US Fed dot plot September 2022 with target level for the federal funds rate | The Financial Express

US Fed dot plot September 2022 with target level for the federal funds rate

Federal Open Market Committee meeting participants submitted their projections for each year from 2022 to 2025 and over the longer run.

US Fed dot plot September 2022 with target level for the federal funds rate
The end of 2022 median rate, according to the September 2022 dot plot, was 4.4% while the median Fed fund target rate by the end of 2023 is 4.6%.

The Federal Open Market Committee (FOMC) meeting on September 20-21 was important for two reasons. One, the decision on rate hike was taken by increasing rates by another 75 basis points and secondly, the economic projections were tabled by the Federal Reserve. The economic projections pave the way for understanding the Federal Reserve’s so-called dot plot, which the central bank uses to signal its outlook for the path of interest rates, based on median projections.

FOMC meeting participants submitted their projections of the most likely outcomes for real gross domestic product (GDP) growth, the unemployment rate, and inflation for each year from 2022 to 2025 and over the longer run. These projections help economists, analysts, and investors to take cues while making investment decisions in the portfolio.

After September’s rate hike by 75 bps, the Fed fund range has moved to 3 and 3.25 percent.
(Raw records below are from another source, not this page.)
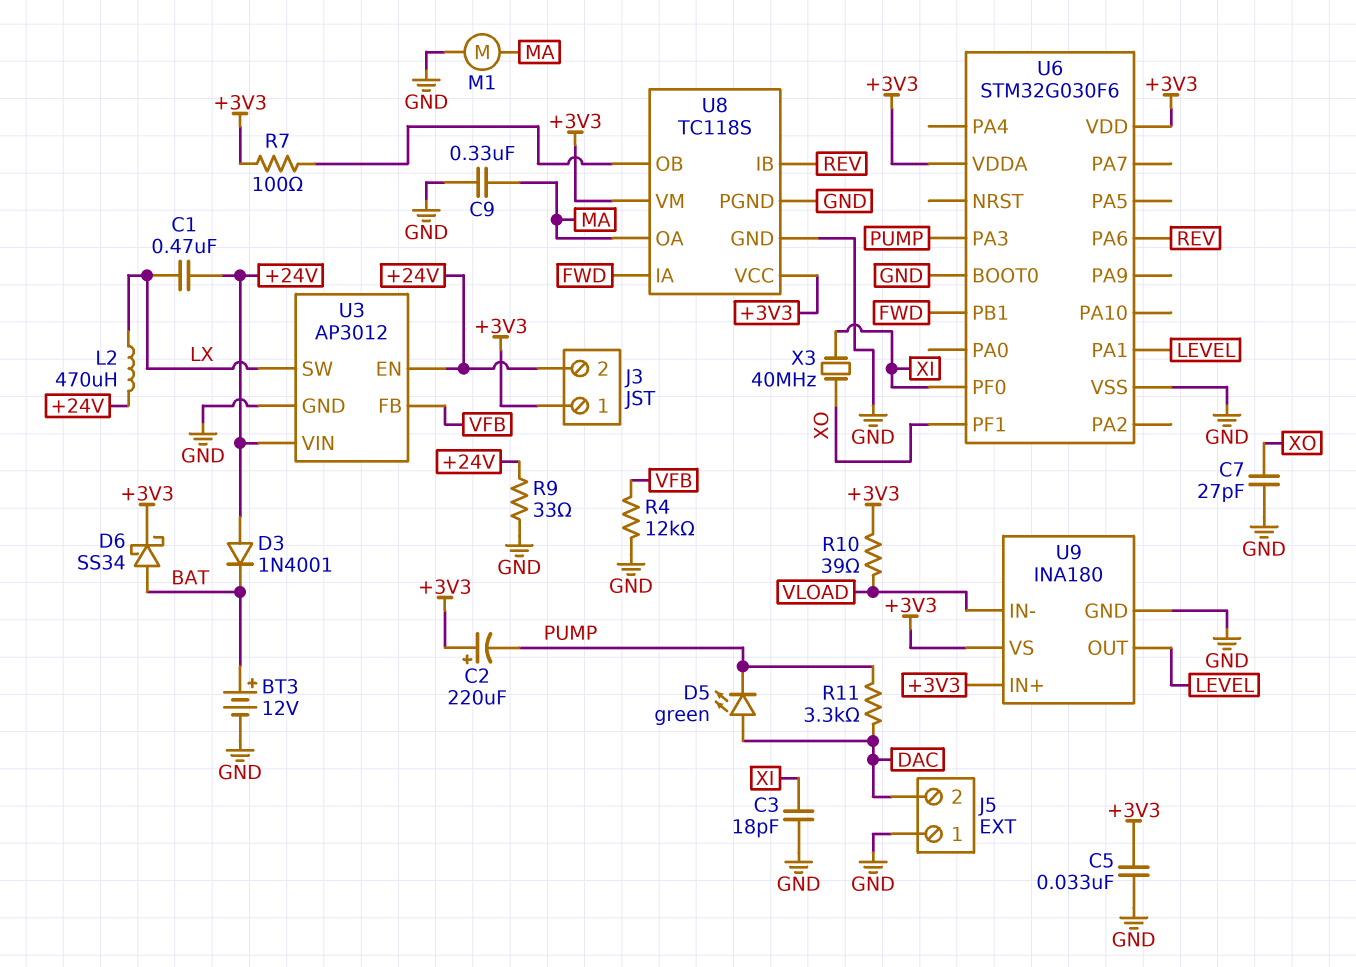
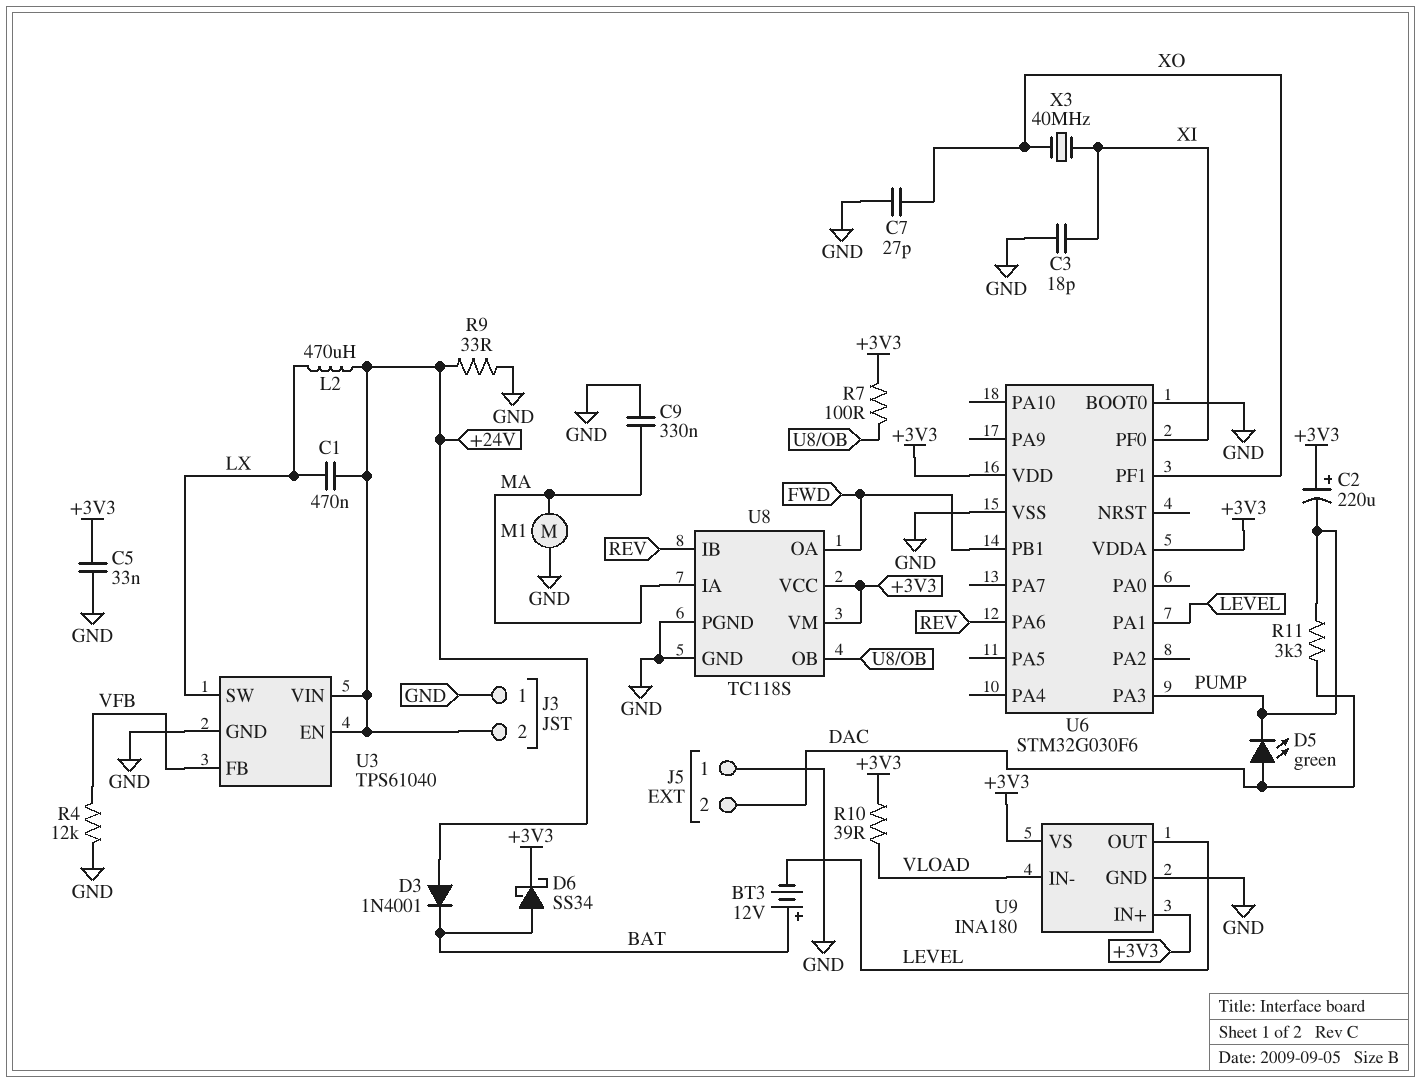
BT3: 12V (plus BAT, minus GND) -> 12V (plus BAT, minus LEVEL)
J3 pin 1: +3V3 -> GND
U3: AP3012 -> TPS61040
U8 pin IA: FWD -> MA
U8 pin OA: MA -> FWD

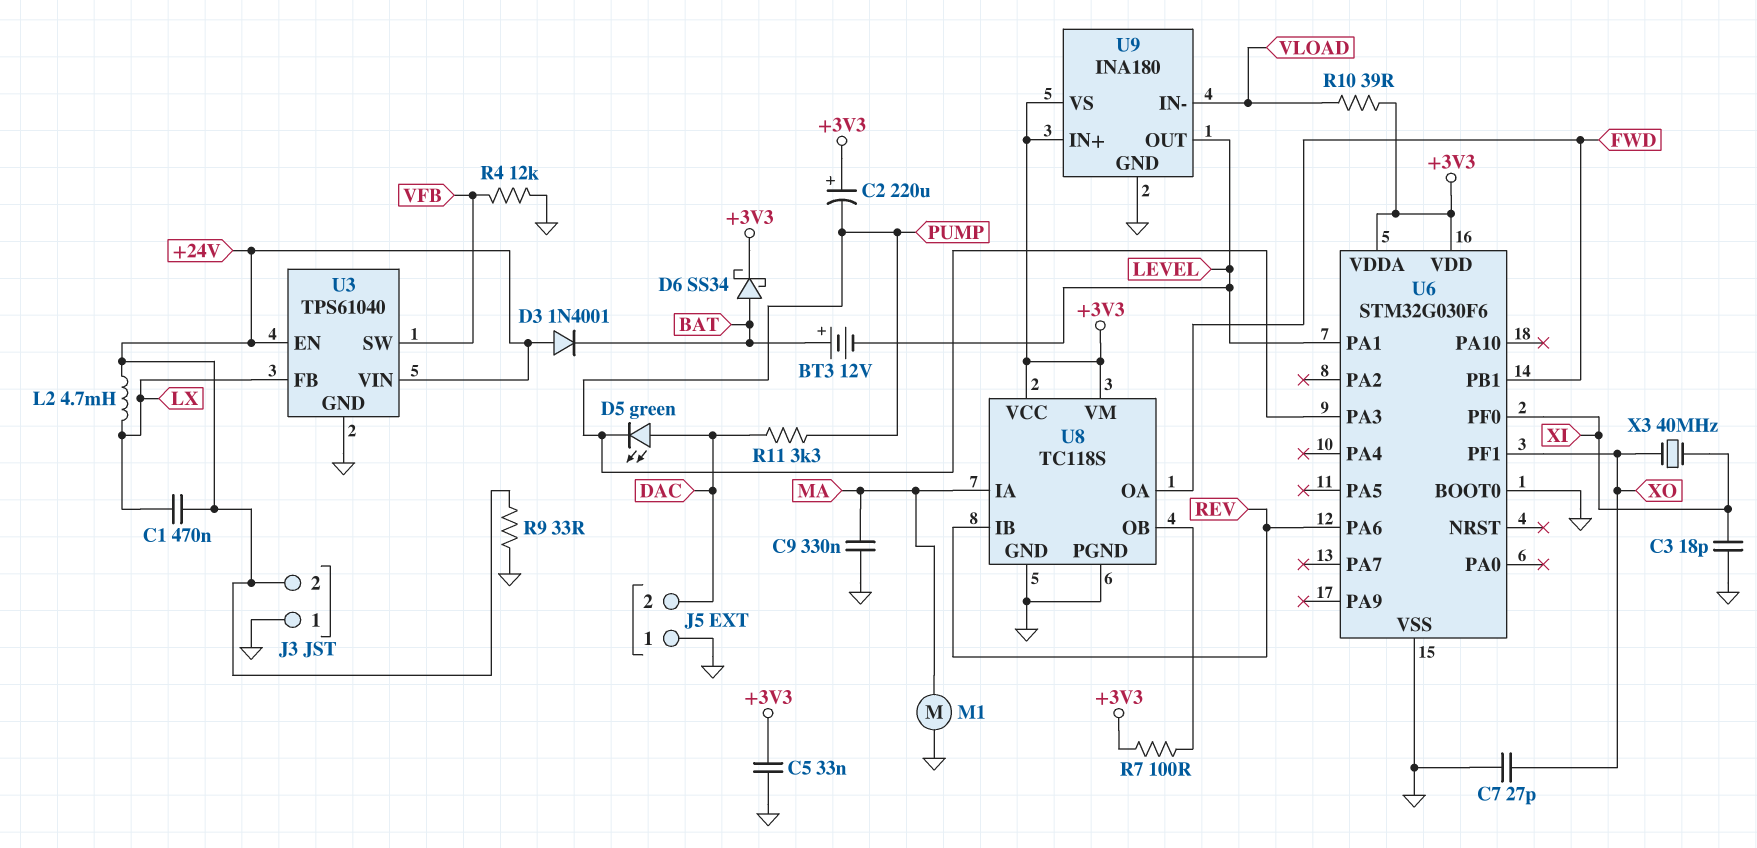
L2: 470uH (+24V, LX) -> 4.7mH (+24V, LX)
U3 pin FB: VFB -> LX
U3 pin SW: LX -> VFB

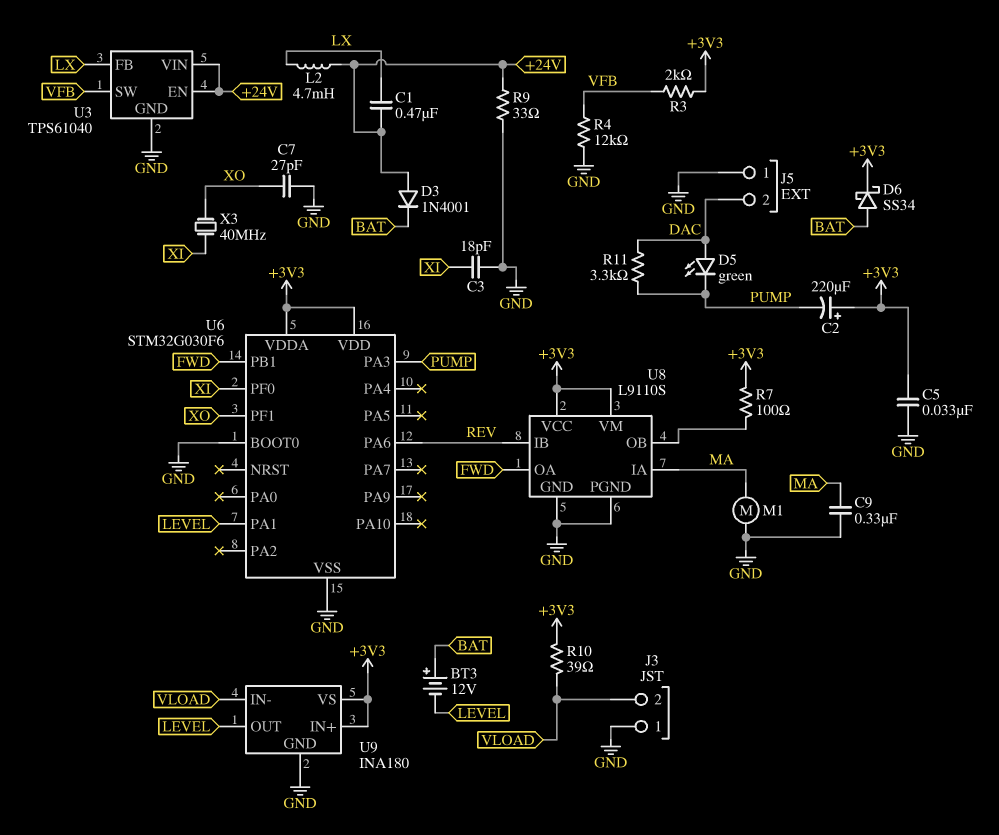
J3 pin 2: +24V -> VLOAD
R3: none -> 2k (+3V3, VFB)
U8: TC118S -> L9110S

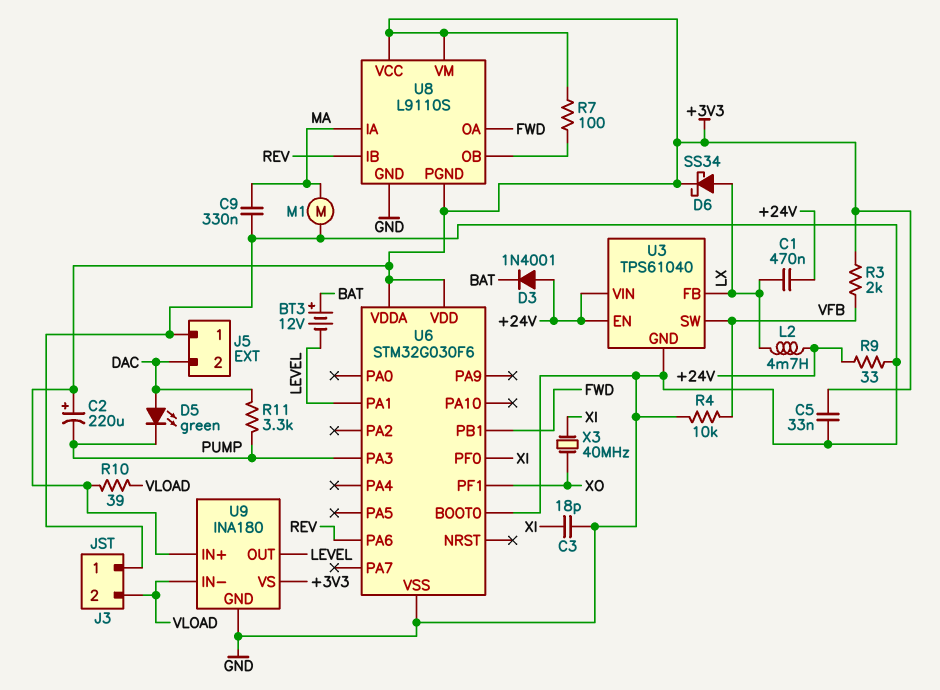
C7: 27pF (GND, XO) -> none
D6: schottky SS34 (A BAT, K +3V3) -> schottky SS34 (A LX, K +3V3)
R4: 12k (GND, VFB) -> 10k (GND, VFB)
U8 pin PGND: GND -> +3V3

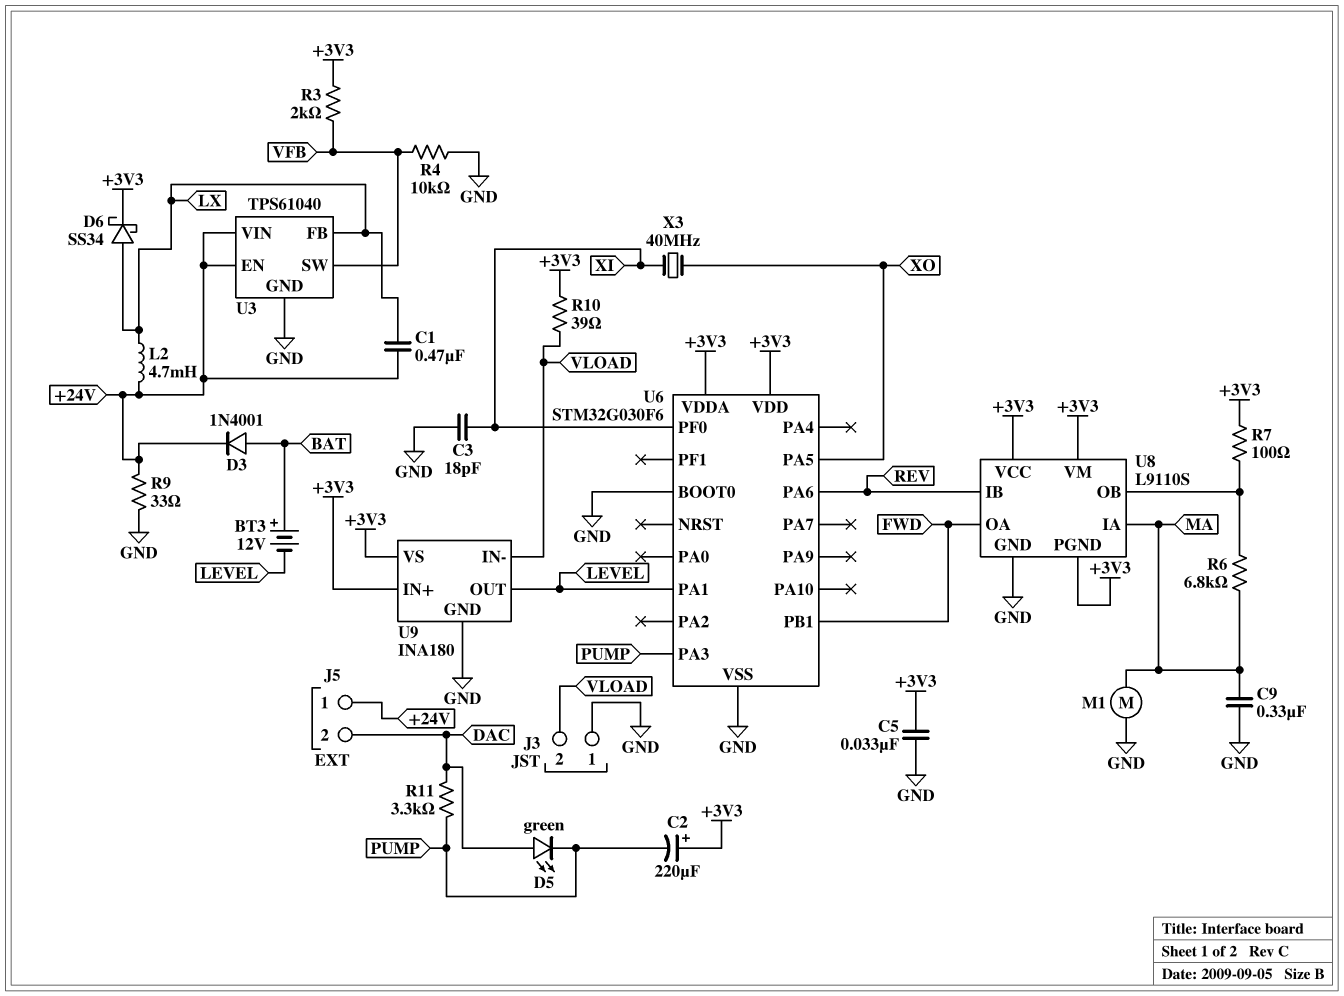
D3: diode 1N4001 (A +24V, K BAT) -> diode 1N4001 (A BAT, K +24V)
J5 pin 1: GND -> +24V
R6: none -> 6.8k (MA, U8/OB)
U6 pin PA5: none -> XO
U6 pin PF1: XO -> none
The end of 2022 median rate, according to the September 2022 dot plot, was 4.4% while the median Fed fund target rate by the end of 2023 is 4.6%.

Each participant’s projections were based on information available at the time of the meeting, together with her or his assessment of appropriate monetary policy—including a path for the federal funds rate and its longer-run value—and assumptions about other factors likely to affect economic outcomes.

The longer-run projections represent each participant’s assessment of the value to which each variable would be expected to converge, over time, under the appropriate monetary policy and in the absence of further shocks to the economy.

“Appropriate monetary policy” is defined as the future path of policy that each participant deems most likely to foster outcomes for economic activity and inflation that best satisfy his or her individual interpretation of the statutory mandate to promote maximum employment and price stability. FOMC participants’ assessments of appropriate monetary policy provide a midpoint of the target range or target level for the federal funds rate.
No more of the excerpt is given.